The Care Quality Commission and the disappearing ECT statistics

There was a time when the Department of Health in England collected and published annual statistics on the use of electroconvulsive therapy (ECT). But for the past twenty years there have, except for two 3-month surveys in 1999 and 2002, been no reliable statistics on the use of ECT on consenting patients (who make up the majority of those given ECT). Only information about its use on non-consenting patients has been available. It was published by the Mental Health Act Commission (MHAC), the body that between 1983 and 2009 oversaw the operation of the Mental Health Act in England and Wales and was subsumed into the Care Quality Commission (in England) and the Health Inspectorate Wales (in Wales) in 2009.

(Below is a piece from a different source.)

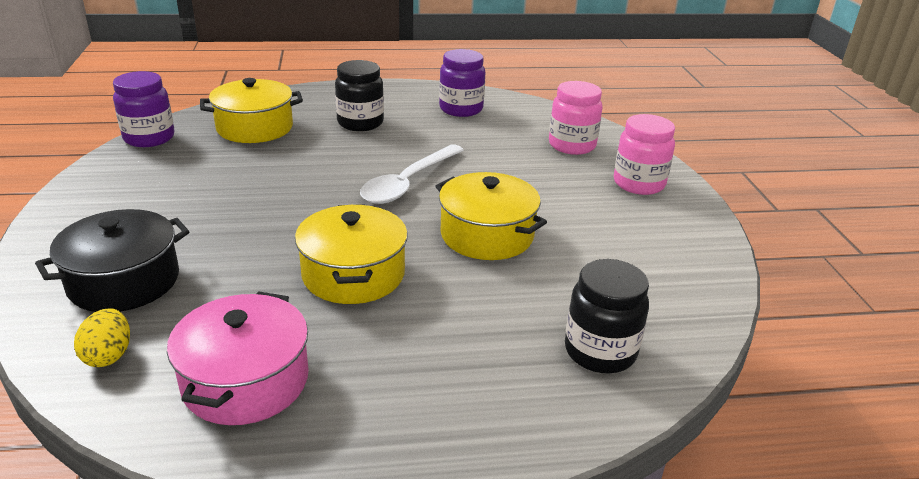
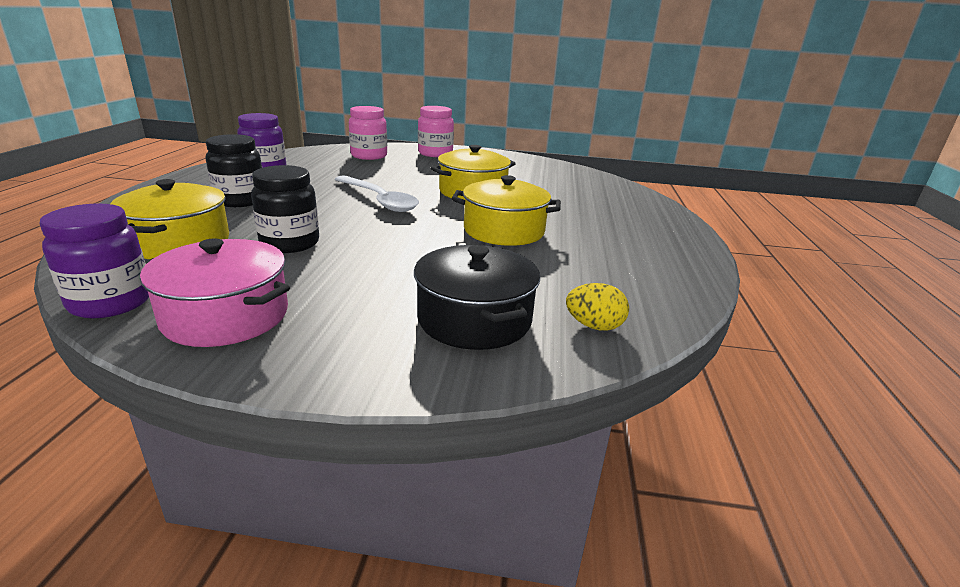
camera: 75 degrees left, 5 degrees down
(246, 381) = (626, 274): pink pot -> pink pot (226, 316)
(600, 351) = (600, 190): black jar -> black jar (290, 243)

During its lifetime the MHAC published thirteen biennial reports, each one containing statistics about the use of ECT on detained, non-consenting patients. The Mental Health Act 1983 had set out procedures for psychiatrists to follow when they wanted to give ECT to someone who wasn’t consenting, either because they were lacking the capacity to make a decision (incapable in the language used by the MHAC) or because they were saying no to ECT (capable but refusing). That at least was the situation until a few years ago when people who were considered to retain capacity were no longer included in section 58 – the section that allows psychiatrists to use ECT without consent as long as they have the approval of a psychiatrist from the MHAC panel. What the MHAC counted and published were statistics on the number of people receiving ECT under section 58. This didn’t include everyone treated without their consent, because psychiatrists could also treat people under emergency provisions (section 62) or the common law. On the other hand, the statistics slightly overestimated the number of people actually receiving ECT under section 58, as a small number of people did not have their treatment approved or may have had it approved but not actually gone ahead with it (for example if they suddenly got better).

According to the second biennial report of the MHAC, there were 3362 requests to use ECT on non-consenting patients in England and Wales during the two-year period July 1985-June 1987. In the third biennial report (1987-89) that figure had gone up to 4454 and remained fairly constant for a number of years. At that time it represented about 15 per cent of all ECT patients, but as the use of ECT on consenting patients decreased the percentage of non-consenting patients crept up. By the time of the 2002 Department of Health survey into ECT use more than 20 per cent of ECT courses were given to people who hadn’t consented.

The MHAC biennial reports varied in the amount of detail they gave about the use of ECT under section 58. The early reports gave just numbers; it was only with the fourth biennial report (1989-91) that information on the sex of patients undergoing ECT without consent was given – 71 per cent were women. The seventh biennial report (1995-97) was a statistical low point, giving only an approximate number. The eighth (1997-99) for the first time gave some information about the age of patients – nearly half of those being given ECT without their consent were aged over 65, while at the other end of the age range 16 young people under the age of 18 had been given ECT without their consent over the two-year period. The ninth biennial report (1999-2001) went back to giving just a number, the tenth (2001-03) had little more in the way of statistics about ECT use. The eleventh (2003-05) included some information on gender and whether ECT patients were considered “incapable” or “refusing” – over half of the women treated without consent were having their wishes over-ridden. The twelfth (2005-07) had information about the age of patients, while the thirteenth and final report (2007-09) went into greater detail than any previous report about gender (still nearly 70 per cent women) and age.

In 2009 the Care Quality Commission took over the functions of the Mental Health Act Commission. They started off well as far as ECT statistics were concerned, with their first Mental Health Act annual report (2009-10) containing four pages about ECT complete with four statistical charts: Second opinion requests for ECT, detained and CTO patients 2004/05 to 2009/10; Second opinion requests for ECT, detained patients, by age and gender, 1 April 2009 to 31 March 2010; Use of urgent treatment powers prior to second opinion visits for ECT 2004/05 to 2009/10; Outcome of second opinion visits for ECT only, 2009/10. Overall, it contained rather more statistical information on the use of ECT under the Mental Health Act than the MHAC was in the habit of publishing.

But then comes the Care Quality Commission’s second annual report, covering the period April 2010 to March 2011, and there are no statistics at all about the use of ECT. In fact, there is no mention at all of ECT. There is something about biscuit choice, but nothing at all about the over one thousand people who were given, with the approval of the Care Quality Commission, ECT without their consent during 2010-11.

In Wales, the first annual Mental Health Act monitoring report of the Health Inspectorate Wales, covering the period April 2009 to March 2010, gave only the briefest details of the number of requests to use ECT under the Mental Health Act and how many were answered within their 2 working day timescale. And, although it is now nearly 14 months since the end of the 2010-11 reporting period, a second annual report is yet to appear.